All holders of Bonds will furthermore be invited to subscribe for Senior Secured Bonds on a pro rata basis in relation to Bonds held. The Company has procured subscription undertakings from certain holders of Bonds in order to cater for all Senior Secured Bonds being ultimately subscribed for. No fees are payable for such subscription undertakings. A separate press release will be issued by the Company, and an offer to participate will be made available to the holders of the Bonds.
Completion of the Recapitalisation Transaction will be subject to certain conditions including (among other things) the Company obtaining requisite Bondholders’ consents in the written procedure, a successful issuance of the Senior Secured Bonds, the Extension, the Share Transfer, obtaining regulatory approvals (if required), tax considerations and certain other customary and agreed conditions.
The relevant record dates on which Bondholders must be registered with the CSD in order to vote in the written procedure and participate in the offering of the Senior Secured Bonds are as follows:
- Written Procedure: 18 November 2024; and
- Senior Secured Bonds Offering: 18 November 2024.
The record date for the exchange of the Bonds to Holdco Bonds and the transfer of shares pursuant to the Share Transfer following passing of the written procedure is 9 December 2024.
The Company will hold a Global Investor Call on 15 November 2024. Information regarding the call will be published on the Company’s website.
Financials
On 12 November 2024 the Company published its interim financial statements as at and for the three months ended 30 September 2024.
The Company has prepared a cleansing statement (the “Cleansing Statement”) which is appended to this press release as Appendix A and which outlines the Company’s estimated FY24 financial results as well as certain projections in relation to the Company’s FY25 and FY26 financial results.
In summary, the Company estimates that it will achieve c. EUR 178,000,000 to c. EUR 183,000,000 of revenue for FY24 and will close out 2024 with a portfolio value of between c. EUR 140,000,000 to c. EUR 145,000,000. This reflects certain contract losses for the period but is mitigated due to actual and forecasted contract wins and renewals.
The Company expects to generate Adjusted EBITDA of between c. EUR 9,500,000 to c. EUR 10,000,000 for FY24, reflecting higher margin contracts and continued cost savings, particularly in the Americas.

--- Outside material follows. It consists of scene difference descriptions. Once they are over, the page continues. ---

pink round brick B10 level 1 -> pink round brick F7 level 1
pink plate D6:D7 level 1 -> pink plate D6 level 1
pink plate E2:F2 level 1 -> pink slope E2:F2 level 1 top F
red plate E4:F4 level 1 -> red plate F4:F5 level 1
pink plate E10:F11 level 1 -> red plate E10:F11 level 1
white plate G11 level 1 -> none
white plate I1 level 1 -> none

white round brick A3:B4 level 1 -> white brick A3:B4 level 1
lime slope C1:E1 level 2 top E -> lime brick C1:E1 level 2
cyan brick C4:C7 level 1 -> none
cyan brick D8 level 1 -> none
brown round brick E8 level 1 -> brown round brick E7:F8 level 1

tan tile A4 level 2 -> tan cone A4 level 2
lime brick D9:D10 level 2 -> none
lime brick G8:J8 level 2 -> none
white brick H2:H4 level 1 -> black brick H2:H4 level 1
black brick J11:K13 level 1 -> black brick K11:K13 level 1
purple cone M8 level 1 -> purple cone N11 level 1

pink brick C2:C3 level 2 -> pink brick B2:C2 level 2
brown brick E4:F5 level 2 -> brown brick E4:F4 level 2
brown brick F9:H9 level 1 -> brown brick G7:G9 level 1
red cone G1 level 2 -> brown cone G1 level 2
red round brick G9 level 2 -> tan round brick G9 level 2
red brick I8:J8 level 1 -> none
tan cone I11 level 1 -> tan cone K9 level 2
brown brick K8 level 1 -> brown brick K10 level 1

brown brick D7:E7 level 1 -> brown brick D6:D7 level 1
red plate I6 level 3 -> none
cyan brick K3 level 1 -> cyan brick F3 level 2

By actively transitioning to a higher-margin business model the Company continues to reduce its exposure to lower-margin contracts and average gross margin per contract now stands at 16.3%.
Working capital is expected to be negative in FY24, mainly driven by the impact of advance funding of new business and the timing of certain payments; however, the effects are mitigated by the utilisation of invoice discounting. The Company therefore expects the FY24 outturn for cashflow available for debt service (“CFADS”) to amount to between c. EUR 4,000,000 to c. EUR 5,000,000.
The Company expects FY25 CFADS to be in line with the FY24 outturn.
The Company continues to have a significant portion of its revenue for future years already contracted. Currently, the Company has contracted EUR 97,900,000 and EUR 76,500,000 of revenue for FY25 and FY26, respectively, in each case before taking into account any potential in-year renewals or new contract wins, which could further enhance revenue.
Further background financial information is provided in the Q3 results, the information presentation and the Cleansing Statement, all of which are available on the Company’s website.
Advisers
The Company has, for the purpose of the Recapitalisation Transaction, appointed Deloitte as its financial advisors and White & Case as its legal advisors. Nordic Trustee & Agency AB (publ) in its role as agent for the Bonds has appointed Advokatfirman Hammarskiöld as legal advisors in the Recapitalisation Transaction.